Еще девочкой, лет двенадцати-тринадцати, я с матерью и двоюродной сестрой Гердой мыла полы в большом берлинском отеле «Цеппелин». Однажды портье, неприятный человек, норовивший шлепнуть меня всякий раз, когда я недостаточно быстро проходила мимо него, сказал: «Посмотрите, там на улице Ева Браун». Мы все бросились к огромным окнам и увидели молодую блондинку, выходившую вместе с другими дамами и офицерами из министерства напротив.

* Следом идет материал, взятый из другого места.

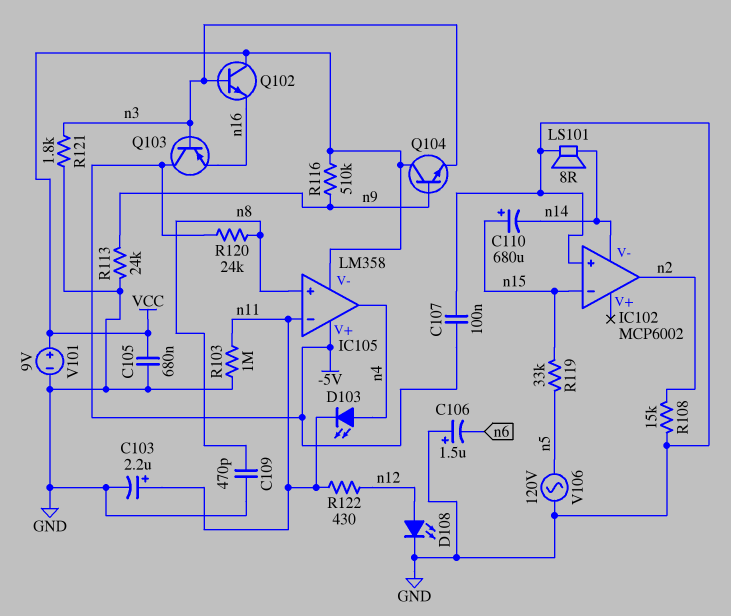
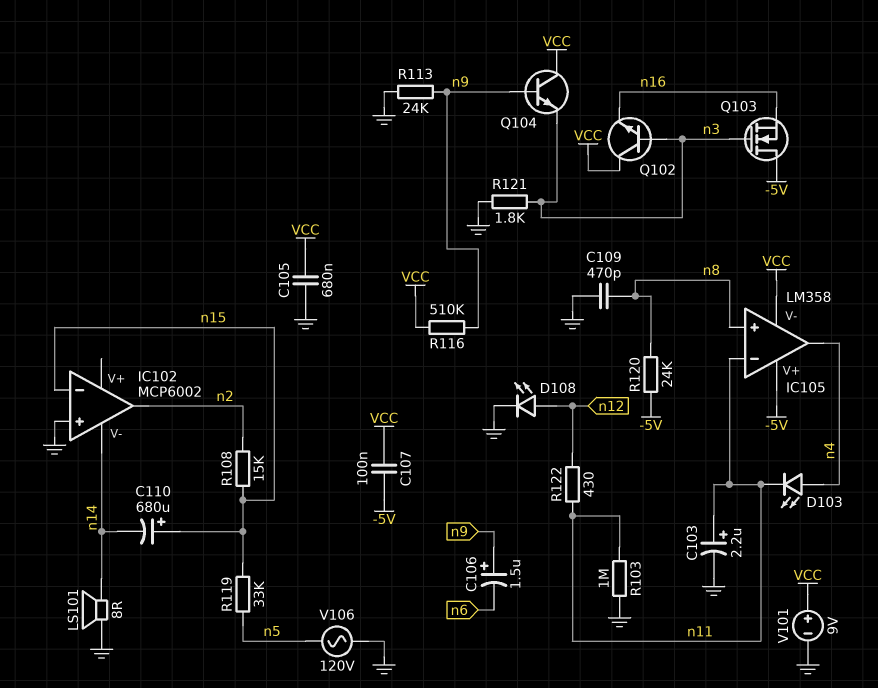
C106: 1.5uF (plus GND, minus n6) -> 1.5uF (plus n9, minus n6)
C107: 100nF (-5V, GND) -> 100nF (-5V, VCC)
Q103: PNP (B n3, C -5V, E n16) -> NMOS (G n3, D -5V, S n16)
R108: 15k (GND, n2) -> 15k (n2, n15)

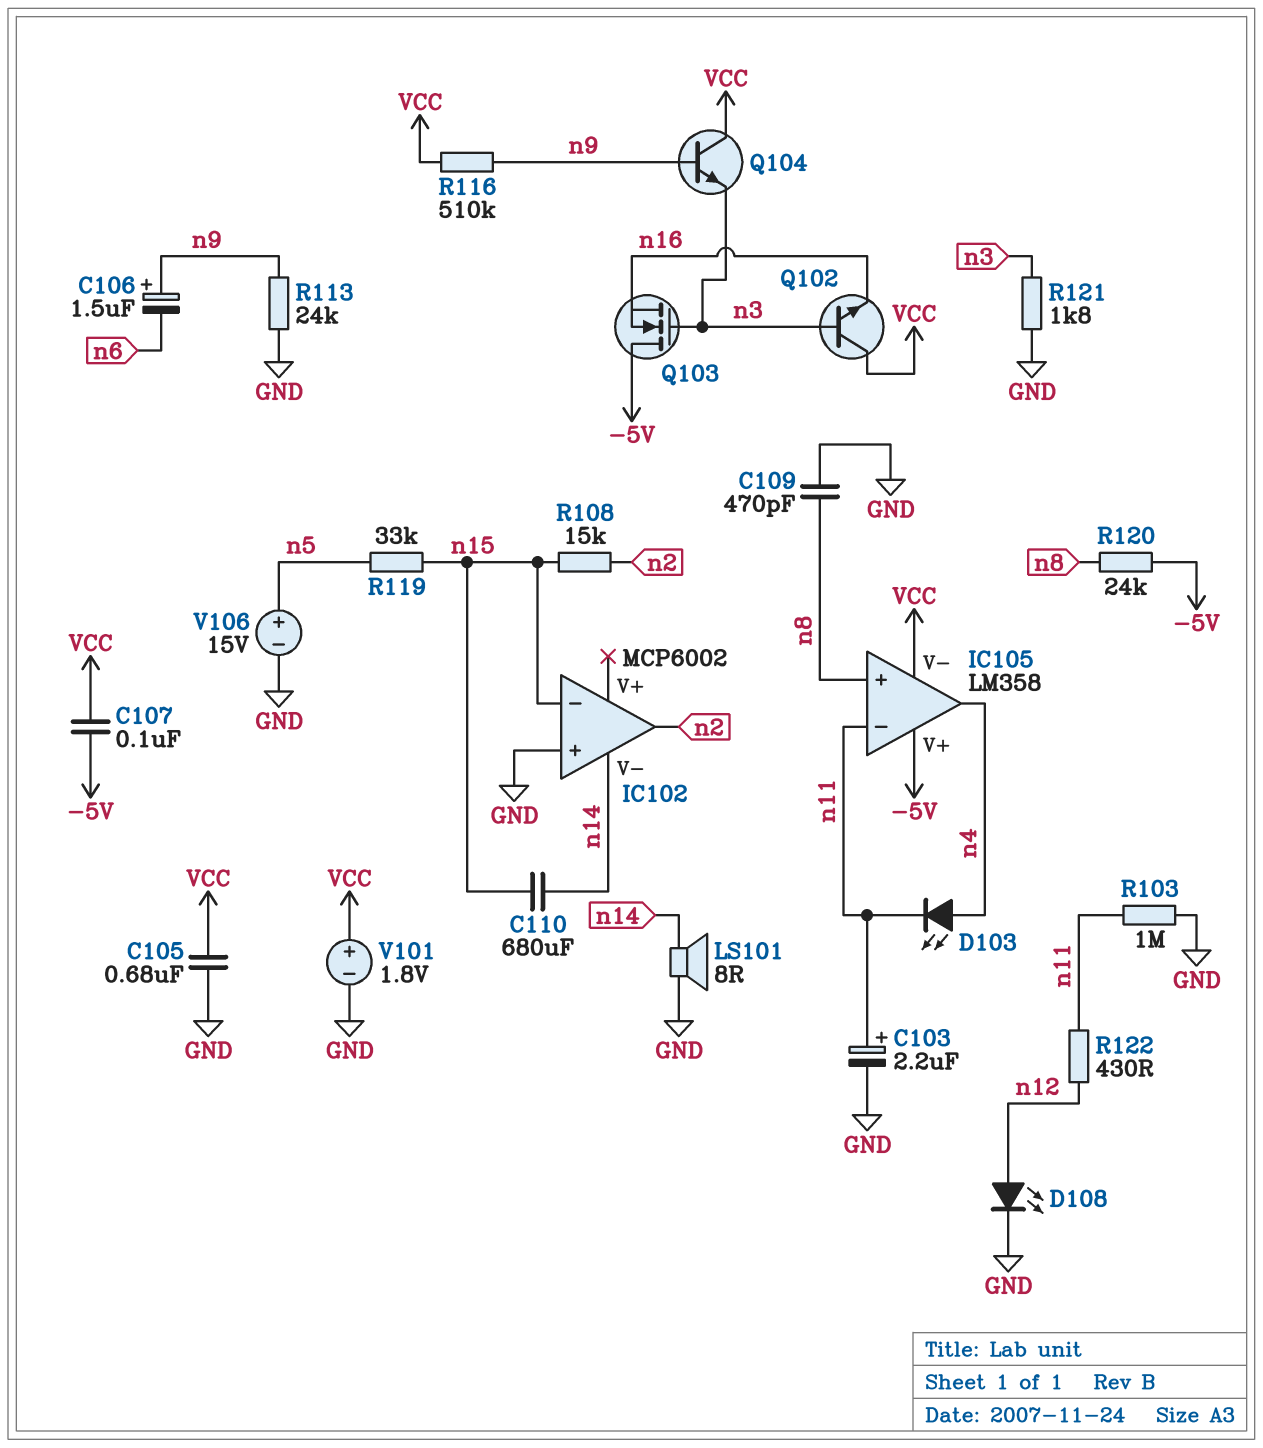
C110: 680uF (plus n15, minus n14) -> 680uF (n14, n15)
V101: 9V (plus VCC, minus GND) -> 1.8V (plus VCC, minus GND)
V106: AC 120V (GND, n5) -> 15V (plus n5, minus GND)

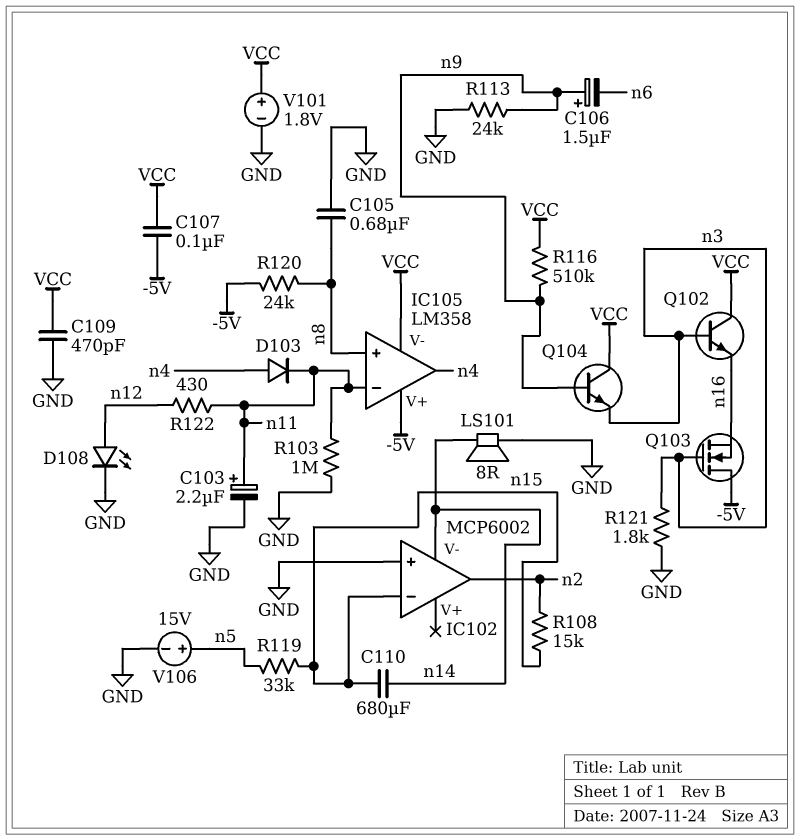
C105: 680nF (GND, VCC) -> 680nF (GND, n8)
C109: 470pF (GND, n8) -> 470pF (GND, VCC)
D103: LED (A n4, K n11) -> diode (A n4, K n11)

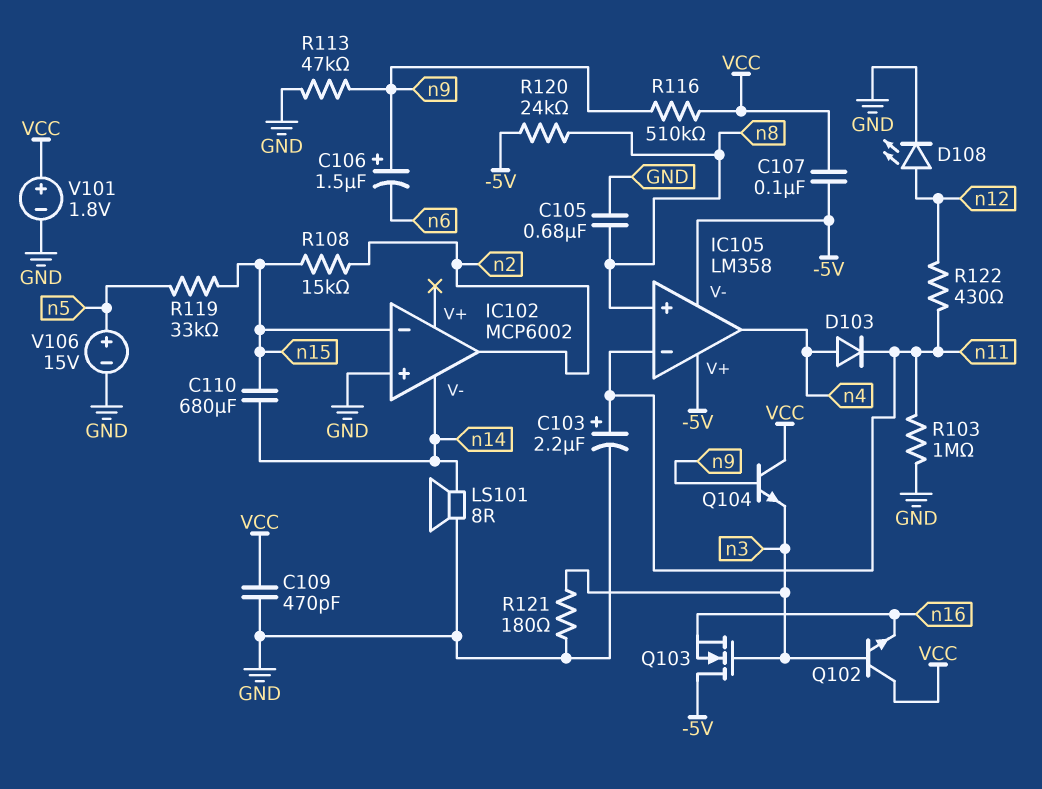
IC105 pin V-: VCC -> -5V
R113: 24k (GND, n9) -> 47k (GND, n9)
R121: 1.8k (GND, n3) -> 180 (GND, n3)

Я запомнила ее хорошо причесанные белокурые волосы, небольшую шляпку, мягкое выражение лица. На улице было полно серых автомобилей. Конечно, то была никакая не Ева Браун. Директор герр Шлаттер, добрый человек, сказал нам: «Не стойте тут. Уходите». Это было на Вильгельмштрассе, самой красивой улице Берлина, напротив министерства авиации. В холле гостиницы над лестницей висело изображение цеппелина, напоминающее огромную почтовую марку в 75 пфеннигов. А до этого я жила в Фиссе, что в Тироле. Знаю толк в земле, небе и горах.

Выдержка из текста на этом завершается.